You would still get the ability to scroll with other means; it would just block wheel events. Or you could dispatch your wheel events to both the table and the repeater, so you end up with "duplicate" scrolling sometimes.
I played around with this, and using the Power Table's initialize extension function and mouseExited event handler, I was able to add a listener like @PGriffith suggested while simultaneously controlling the scroll bar policy of the individual tables that were not in focus.
Here is the result:
Here is the code for the mouseExited event handler:
from javax.swing import SwingUtilities, JScrollPane
tableScrollbar = event.source.getComponent(2)
tableScrollPane = SwingUtilities.getAncestorOfClass(JScrollPane, tableScrollbar)
tableScrollPane.setVerticalScrollBarPolicy(JScrollPane.VERTICAL_SCROLLBAR_NEVER)
Here is the code for the initialize extension function:
from java.awt.event import MouseWheelEvent, MouseWheelListener
from javax.swing import SwingUtilities, JScrollPane
from java.awt import Point
source = self
tableScrollbar = source.getComponent(2)
tableScrollPane = SwingUtilities.getAncestorOfClass(JScrollPane, tableScrollbar)
tableScrollPane.setVerticalScrollBarPolicy(JScrollPane.VERTICAL_SCROLLBAR_NEVER)

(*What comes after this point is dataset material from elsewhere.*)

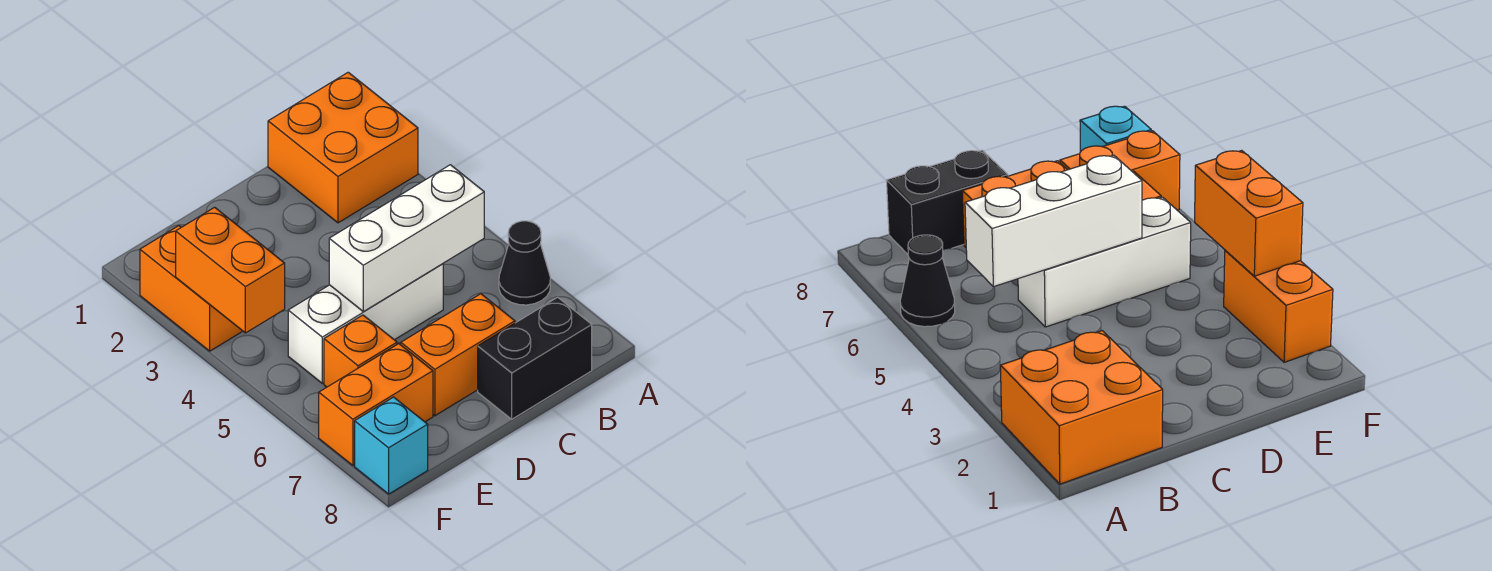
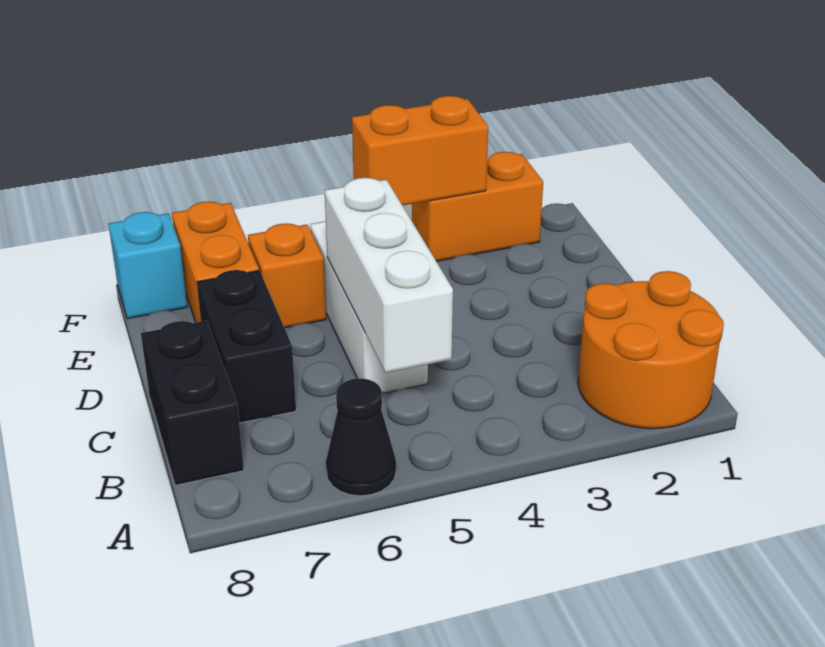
orange brick A1:B2 level 1 -> orange round brick A1:B2 level 1
orange brick C7:D7 level 1 -> black brick C7:D7 level 1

repeater = source.parent.parent.parent.parent.parent
repeaterScrollBar = repeater.getComponents()[1].getComponents()[2]
repeaterScrollPane = SwingUtilities.getAncestorOfClass(JScrollPane, repeaterScrollBar)
repeaterScrollPane.getVerticalScrollBar().setUnitIncrement(10)
repeaterScrollPane.getVerticalScrollBar().setBlockIncrement(10)
class DebugMouseWheelListener(MouseWheelListener):
def mouseWheelMoved(self, event):
scrollAmount = event.getUnitsToScroll()
currentRepeaterPosition = repeaterScrollPane.getViewport().getViewPosition().y
currentTablePosition = tableScrollPane.getViewport().getViewPosition().y
if (currentRepeaterPosition + (scrollAmount)) > 0 and not source.table.isFocusOwner():
tableScrollPane.setVerticalScrollBarPolicy(JScrollPane.VERTICAL_SCROLLBAR_NEVER)
repeaterScrollPane.getViewport().setViewPosition(Point(0,(currentRepeaterPosition + (scrollAmount*10))))
else:
tableScrollPane.setVerticalScrollBarPolicy(JScrollPane. VERTICAL_SCROLLBAR_AS_NEEDED)
self.addMouseWheelListener(DebugMouseWheelListener())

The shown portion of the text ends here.